Peter Kuper

ISBN: 978-849686741-3; 208 páginas
PVP: 20 €; Sexto piso, 2009
Vaya por delante que nunca he estado ni en Oaxaca ni en México, así que les voy a hablar únicamente de un libro, no de una ciudad ni de un país. Ustedes disculparán.
Peter Kuper es un ilustrador (The New Yorker, Time, Newsweek...) del Upper West Side neoyorkino que decide tomarse un año sabático con el objetivo de «sacudir la limitada cosmovisión» de su hija Emily y de alejarse un poco de los Estados Unidos de la era Bush. El lugar elegido para Emily es Oaxaca, México.
Con ese punto de partida comienza el Diario de Oaxaca que decide «escribir» Kuper. Escribir está entrecomillado porque, desde luego, éste no es un diario al uso. Fotografía, texto y dibujos conforman un collage que hace que el libro sea, méritos aparte, una auténtica joya visual (además de estar maravillosamente encuadernado y de una acertada edición bilingüe).
El momento que elige Kuper para tomarse su apacible año sabático en Oaxaca coincide con un momento poco afortunado de la historia de la ciudad. Una huelga de profesores que se venía repitiendo anualmente acaba con el envío de antidisturbios por parte del gobernador, Ulises Ruiz Ortiz (URO, un acrónimo tan gráfico que da escalofríos), para reprimir las protestas. Murieron tres maestros y un periodista estadounidense. La idea de escribir, dibujar y fotografiar surge de la necesidad que tiene Kuper de expresar lo que está viviendo. Y de esa necesidad de expresar surge la de contar a sus amigos cómo son las cosas desde dentro, harto de ver cómo la prensa nacional e internacional interpreta a su manera unos hechos tan dramáticos; de esta forma el libro se convierte en un reportaje periodístico...entre otras cosas.

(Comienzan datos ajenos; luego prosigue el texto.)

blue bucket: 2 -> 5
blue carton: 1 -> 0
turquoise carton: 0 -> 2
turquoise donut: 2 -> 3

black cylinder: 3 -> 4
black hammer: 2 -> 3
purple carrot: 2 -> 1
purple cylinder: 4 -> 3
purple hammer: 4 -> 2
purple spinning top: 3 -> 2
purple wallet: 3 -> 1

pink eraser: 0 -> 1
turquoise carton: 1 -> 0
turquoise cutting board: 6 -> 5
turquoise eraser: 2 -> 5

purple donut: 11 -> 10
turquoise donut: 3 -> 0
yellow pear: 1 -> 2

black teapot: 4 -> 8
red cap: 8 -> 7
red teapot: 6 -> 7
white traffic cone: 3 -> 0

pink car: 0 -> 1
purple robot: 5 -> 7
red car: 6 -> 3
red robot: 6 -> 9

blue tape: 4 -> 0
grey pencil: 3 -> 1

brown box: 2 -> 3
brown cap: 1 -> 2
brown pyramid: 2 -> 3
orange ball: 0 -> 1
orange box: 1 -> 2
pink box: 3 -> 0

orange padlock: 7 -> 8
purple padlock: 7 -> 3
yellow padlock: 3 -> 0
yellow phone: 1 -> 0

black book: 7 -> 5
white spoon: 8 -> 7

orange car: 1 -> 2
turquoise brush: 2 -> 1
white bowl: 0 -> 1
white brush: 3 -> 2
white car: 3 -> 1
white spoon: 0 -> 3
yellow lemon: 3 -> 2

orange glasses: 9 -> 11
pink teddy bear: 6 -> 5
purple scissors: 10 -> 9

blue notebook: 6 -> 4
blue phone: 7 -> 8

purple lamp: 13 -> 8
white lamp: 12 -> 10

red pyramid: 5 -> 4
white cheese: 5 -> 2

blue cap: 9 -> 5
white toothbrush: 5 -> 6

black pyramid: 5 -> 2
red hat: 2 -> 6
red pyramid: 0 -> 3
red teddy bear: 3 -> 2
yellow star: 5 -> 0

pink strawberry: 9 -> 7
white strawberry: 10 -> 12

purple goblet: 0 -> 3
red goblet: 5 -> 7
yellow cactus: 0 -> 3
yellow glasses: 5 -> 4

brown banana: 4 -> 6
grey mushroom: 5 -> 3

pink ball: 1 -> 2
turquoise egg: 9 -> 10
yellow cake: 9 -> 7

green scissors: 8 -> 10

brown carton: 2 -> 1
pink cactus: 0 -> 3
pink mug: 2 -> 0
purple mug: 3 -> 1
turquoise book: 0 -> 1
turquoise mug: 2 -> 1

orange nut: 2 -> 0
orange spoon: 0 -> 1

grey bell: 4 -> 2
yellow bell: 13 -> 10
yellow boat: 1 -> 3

Porque Kuper no sólo cuenta las sombras de Oaxaca y de la corrupción política de todo un país. Cuenta mucho más. Cuenta México. El libro está lleno de luces (deliciosa la «Visión aromática») y de humor: la interpretación de la historia de México (estupendo el enfrentamiento entre Hernán Cortés y Moctezuma), la recreación de las ruinas de Teotihuacán, el boxeo, la Noche de los Muertos, Diego Rivera... Un México mágico, mítico y místico.
Armado con una cámara, una libreta y lápices de colores, Kuper, uno de los pocos extranjeros que permanecen en Oaxaca tras el estallido de los disturbios, recorre durante dos años la cotidianeidad de una ciudad en la que la injusticia es la rutina de todo un pueblo: buena prueba de ello son las numerosas fotos y recreaciones de grafitis, una de las pocas formas de protesta que tienen los oaxaqueños ante la fuerza del todopoderoso URO (unos grafitis que gritaban y que fueron borrados y dejaron de existir durante el año posterior a la revuelta. «Silencio visual», lo llama Kuper. Terrible).
Antes de terminar déjenme que esta impostora les recomiende también un paseo por la página web de Peter Kuper. En ella descubrirán la peculiar visión del mundo y del «cómo son las cosas» de este autor neoyorkino tan especial y tan polifacético. Y, si les quedan ganas, y espero que sí, disfruten de su interpretación de La metamorfosis de Kafka.
Busquen una excusa para regalar o regalarse Diario de Oaxaca. Además de disfrutar mucho estarán deseando tener también un año sabático o, si no, irán corriendo a su agencia de viajes a reservar un vuelo de ida a Oaxaca. Yo estoy en ello.